Reckless Gait Patterns

Reckless gaits are seen in patients with impaired postural responses and poor truncal control who do not recognize their instability and take risks that result in falls and injuries. Such patients make inappropriate movements of the feet and trunk when sitting or standing without due caution or monitoring of body posture. The most striking examples occur in frontal dementias such as progressive supranuclear palsy and frontotemporal dementias in which impulsivity and a failure to adapt to the precarious balance are part of the cognitive decline.

Hysterical and Psychogenic Gait Disorders

A gait disorder is one of the commoner manifestations of a psychogenic, functional or hysterical movement disorder. The typical gait patterns encountered include:

The more acrobatic hysterical disorders of gait indicate the extent to which the nervous system is functioning normally and capable of high-level coordinated motor skills and postural control to perform complex maneuvers. Suggestibility, variability, improvement with distraction, and a history of sudden onset or a rapid, dramatic, and complete recovery are common features of psychogenic gait (and movement) disorders in general. A classical discrepancy is illustrated by the Hoover sign in the patient with an apparently paralyzed leg when examined supine. As the patient lifts the normal leg, the examiner places a hand under the “paralyzed” leg and feels the presence (and strength) of synergistic hip extension. The general neurological exam often reveals a variety of other signs suggestive of psychogenic origin such as “give way weakness” and nonphysiological sensory disturbances. One must be cautious in accepting a diagnosis of hysteria, however, because a bizarre gait may be a presenting feature of primary torsion dystonia, and unusual truncal and leg postures may be encountered in truncal and leg tremors. Finally, higher level gait disorders often have a disconnect between the standard neurological exam and the gait pattern.

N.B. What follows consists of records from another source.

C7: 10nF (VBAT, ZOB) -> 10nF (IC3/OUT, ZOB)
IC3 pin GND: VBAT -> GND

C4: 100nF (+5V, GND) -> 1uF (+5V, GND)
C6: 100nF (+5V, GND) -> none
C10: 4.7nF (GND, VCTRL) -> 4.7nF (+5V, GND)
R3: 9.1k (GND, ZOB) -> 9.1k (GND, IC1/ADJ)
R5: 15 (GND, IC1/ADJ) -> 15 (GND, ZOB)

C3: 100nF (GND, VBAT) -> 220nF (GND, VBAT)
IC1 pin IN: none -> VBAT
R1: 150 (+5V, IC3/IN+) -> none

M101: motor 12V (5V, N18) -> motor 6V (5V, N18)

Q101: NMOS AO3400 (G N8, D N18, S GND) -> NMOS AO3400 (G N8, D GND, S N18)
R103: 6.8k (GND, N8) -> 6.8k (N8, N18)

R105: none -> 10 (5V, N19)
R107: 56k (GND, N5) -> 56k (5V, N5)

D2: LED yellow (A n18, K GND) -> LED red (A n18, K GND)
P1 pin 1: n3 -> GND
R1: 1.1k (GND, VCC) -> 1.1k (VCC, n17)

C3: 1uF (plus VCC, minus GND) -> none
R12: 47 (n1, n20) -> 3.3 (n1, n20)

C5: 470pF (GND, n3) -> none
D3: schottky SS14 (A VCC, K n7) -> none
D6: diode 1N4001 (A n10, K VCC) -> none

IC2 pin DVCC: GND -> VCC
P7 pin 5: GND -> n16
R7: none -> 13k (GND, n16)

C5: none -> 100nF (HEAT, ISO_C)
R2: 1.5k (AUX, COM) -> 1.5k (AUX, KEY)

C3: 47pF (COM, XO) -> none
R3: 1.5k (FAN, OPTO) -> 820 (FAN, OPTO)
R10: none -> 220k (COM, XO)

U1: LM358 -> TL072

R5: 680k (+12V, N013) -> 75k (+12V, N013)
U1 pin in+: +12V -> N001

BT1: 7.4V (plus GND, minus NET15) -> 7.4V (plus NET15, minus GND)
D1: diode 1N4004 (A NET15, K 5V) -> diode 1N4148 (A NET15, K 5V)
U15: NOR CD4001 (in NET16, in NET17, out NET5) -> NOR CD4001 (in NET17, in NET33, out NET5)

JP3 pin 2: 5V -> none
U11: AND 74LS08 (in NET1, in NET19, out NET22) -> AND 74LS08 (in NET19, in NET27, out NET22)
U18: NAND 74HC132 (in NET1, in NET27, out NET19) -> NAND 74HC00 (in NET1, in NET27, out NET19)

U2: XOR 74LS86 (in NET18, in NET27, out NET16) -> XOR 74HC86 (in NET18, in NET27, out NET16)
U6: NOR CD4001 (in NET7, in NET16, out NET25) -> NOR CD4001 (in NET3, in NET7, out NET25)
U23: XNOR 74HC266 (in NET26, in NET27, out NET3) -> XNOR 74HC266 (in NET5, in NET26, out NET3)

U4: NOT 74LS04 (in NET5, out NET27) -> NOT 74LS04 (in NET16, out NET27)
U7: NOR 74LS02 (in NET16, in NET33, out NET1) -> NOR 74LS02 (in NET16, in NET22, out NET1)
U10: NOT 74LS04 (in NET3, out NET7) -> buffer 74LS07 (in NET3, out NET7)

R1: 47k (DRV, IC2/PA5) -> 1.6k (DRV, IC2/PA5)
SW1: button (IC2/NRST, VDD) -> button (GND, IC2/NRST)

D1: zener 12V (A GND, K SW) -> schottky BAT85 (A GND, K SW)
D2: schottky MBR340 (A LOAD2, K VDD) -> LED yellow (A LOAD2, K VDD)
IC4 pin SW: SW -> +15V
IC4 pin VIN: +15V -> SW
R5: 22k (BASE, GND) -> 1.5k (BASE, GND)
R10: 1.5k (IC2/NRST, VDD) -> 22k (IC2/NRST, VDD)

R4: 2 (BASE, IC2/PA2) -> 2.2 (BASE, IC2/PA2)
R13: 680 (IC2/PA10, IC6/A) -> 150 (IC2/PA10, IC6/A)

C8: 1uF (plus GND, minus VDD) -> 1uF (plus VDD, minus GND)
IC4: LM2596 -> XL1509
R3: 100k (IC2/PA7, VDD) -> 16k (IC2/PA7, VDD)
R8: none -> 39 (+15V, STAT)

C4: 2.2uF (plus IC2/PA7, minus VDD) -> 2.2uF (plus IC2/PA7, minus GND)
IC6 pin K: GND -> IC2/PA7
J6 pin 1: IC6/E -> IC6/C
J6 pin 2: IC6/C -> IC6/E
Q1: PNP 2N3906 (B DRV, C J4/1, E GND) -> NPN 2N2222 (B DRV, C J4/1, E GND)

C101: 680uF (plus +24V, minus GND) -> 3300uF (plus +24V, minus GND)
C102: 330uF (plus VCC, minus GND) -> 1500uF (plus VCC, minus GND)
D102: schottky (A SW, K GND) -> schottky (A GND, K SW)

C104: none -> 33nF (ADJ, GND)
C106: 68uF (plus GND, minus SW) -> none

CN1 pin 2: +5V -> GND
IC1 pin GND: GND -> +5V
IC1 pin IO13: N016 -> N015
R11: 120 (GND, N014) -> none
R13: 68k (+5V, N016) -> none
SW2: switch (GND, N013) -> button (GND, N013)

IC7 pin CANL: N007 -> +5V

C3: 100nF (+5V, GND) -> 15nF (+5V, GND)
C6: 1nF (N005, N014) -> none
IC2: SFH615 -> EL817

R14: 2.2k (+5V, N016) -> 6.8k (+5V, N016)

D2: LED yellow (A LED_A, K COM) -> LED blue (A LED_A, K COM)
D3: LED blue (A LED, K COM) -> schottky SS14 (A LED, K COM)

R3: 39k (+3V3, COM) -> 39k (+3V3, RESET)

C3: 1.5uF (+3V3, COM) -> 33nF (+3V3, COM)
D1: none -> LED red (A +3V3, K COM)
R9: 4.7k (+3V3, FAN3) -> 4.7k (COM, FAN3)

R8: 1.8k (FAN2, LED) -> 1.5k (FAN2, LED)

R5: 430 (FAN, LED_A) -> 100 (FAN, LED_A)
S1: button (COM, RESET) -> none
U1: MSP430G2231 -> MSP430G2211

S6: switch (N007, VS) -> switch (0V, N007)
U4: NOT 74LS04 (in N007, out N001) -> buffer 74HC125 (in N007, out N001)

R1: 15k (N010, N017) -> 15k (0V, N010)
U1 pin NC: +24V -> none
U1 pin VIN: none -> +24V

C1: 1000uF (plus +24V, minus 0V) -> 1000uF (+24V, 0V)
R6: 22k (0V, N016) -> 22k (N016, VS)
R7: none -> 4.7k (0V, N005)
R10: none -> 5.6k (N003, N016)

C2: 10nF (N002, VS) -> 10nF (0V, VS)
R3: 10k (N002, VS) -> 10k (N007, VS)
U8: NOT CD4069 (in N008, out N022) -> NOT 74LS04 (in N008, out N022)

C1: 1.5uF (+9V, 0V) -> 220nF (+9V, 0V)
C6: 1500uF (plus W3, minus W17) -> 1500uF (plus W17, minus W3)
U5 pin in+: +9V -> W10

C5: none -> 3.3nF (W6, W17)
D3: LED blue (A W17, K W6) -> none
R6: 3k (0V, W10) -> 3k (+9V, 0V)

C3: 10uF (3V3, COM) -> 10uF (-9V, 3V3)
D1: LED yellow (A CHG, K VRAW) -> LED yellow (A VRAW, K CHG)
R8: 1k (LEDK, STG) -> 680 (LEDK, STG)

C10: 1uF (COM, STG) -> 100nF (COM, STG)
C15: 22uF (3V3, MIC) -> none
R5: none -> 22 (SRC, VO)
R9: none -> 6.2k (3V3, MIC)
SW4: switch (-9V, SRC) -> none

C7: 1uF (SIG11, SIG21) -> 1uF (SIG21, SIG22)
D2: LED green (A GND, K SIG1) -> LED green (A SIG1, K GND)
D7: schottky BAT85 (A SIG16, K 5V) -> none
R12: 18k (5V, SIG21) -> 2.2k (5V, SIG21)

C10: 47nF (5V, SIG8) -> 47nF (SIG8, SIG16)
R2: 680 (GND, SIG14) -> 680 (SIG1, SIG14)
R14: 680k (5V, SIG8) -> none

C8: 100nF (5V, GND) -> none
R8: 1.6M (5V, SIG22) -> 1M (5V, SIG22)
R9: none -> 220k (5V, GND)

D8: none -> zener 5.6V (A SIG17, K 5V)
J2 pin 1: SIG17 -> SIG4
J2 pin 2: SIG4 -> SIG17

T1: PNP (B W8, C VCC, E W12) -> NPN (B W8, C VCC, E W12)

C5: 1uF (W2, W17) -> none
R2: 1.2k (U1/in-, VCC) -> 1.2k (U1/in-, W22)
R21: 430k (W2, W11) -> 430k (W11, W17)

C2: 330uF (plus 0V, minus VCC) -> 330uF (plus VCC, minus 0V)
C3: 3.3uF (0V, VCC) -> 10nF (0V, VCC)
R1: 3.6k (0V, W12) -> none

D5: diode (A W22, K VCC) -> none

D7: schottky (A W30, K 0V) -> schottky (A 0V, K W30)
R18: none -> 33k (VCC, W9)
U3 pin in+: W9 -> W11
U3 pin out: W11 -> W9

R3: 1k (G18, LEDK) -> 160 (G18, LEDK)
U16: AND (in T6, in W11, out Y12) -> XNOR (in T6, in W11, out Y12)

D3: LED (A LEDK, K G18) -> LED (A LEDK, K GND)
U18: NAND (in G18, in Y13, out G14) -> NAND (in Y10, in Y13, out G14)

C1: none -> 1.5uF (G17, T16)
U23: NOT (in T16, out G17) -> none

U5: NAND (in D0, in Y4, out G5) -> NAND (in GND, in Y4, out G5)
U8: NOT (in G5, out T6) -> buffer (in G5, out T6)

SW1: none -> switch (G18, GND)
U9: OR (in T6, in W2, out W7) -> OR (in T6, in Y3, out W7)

Musculoskeletal Disorders and Antalgic Gait

Skeletal Deformity and Joint Disease

Degenerative osteoarthritis of the hip may produce leg shortening in addition to mechanical limitation of leg movement at the hip, giving rise to a waddling gait or a limp. Leg shortening with limping in childhood may be the presenting feature of hemiatrophy due to a cerebral or spinal lesion or spinal dysraphism. Examination of the legs may reveal lower motor neuron signs, sensory loss with trophic ulcers of the feet, and occasionally, upper motor neuron signs such as a brisk knee reflex. Lumbosacral vertebral abnormalities (spina bifida), bony foot deformities, and a cutaneous hairy patch over the lumbosacral region are clues to the diagnosis. In adult life, spinal dysraphism (diastematomyelia with a tethered cord) may first become symptomatic after a back injury, with the development of walking difficulties, leg and lower back pain, neurogenic bladder disturbances, and sensory loss in a leg. Imaging of the spinal canal reveals the abnormality.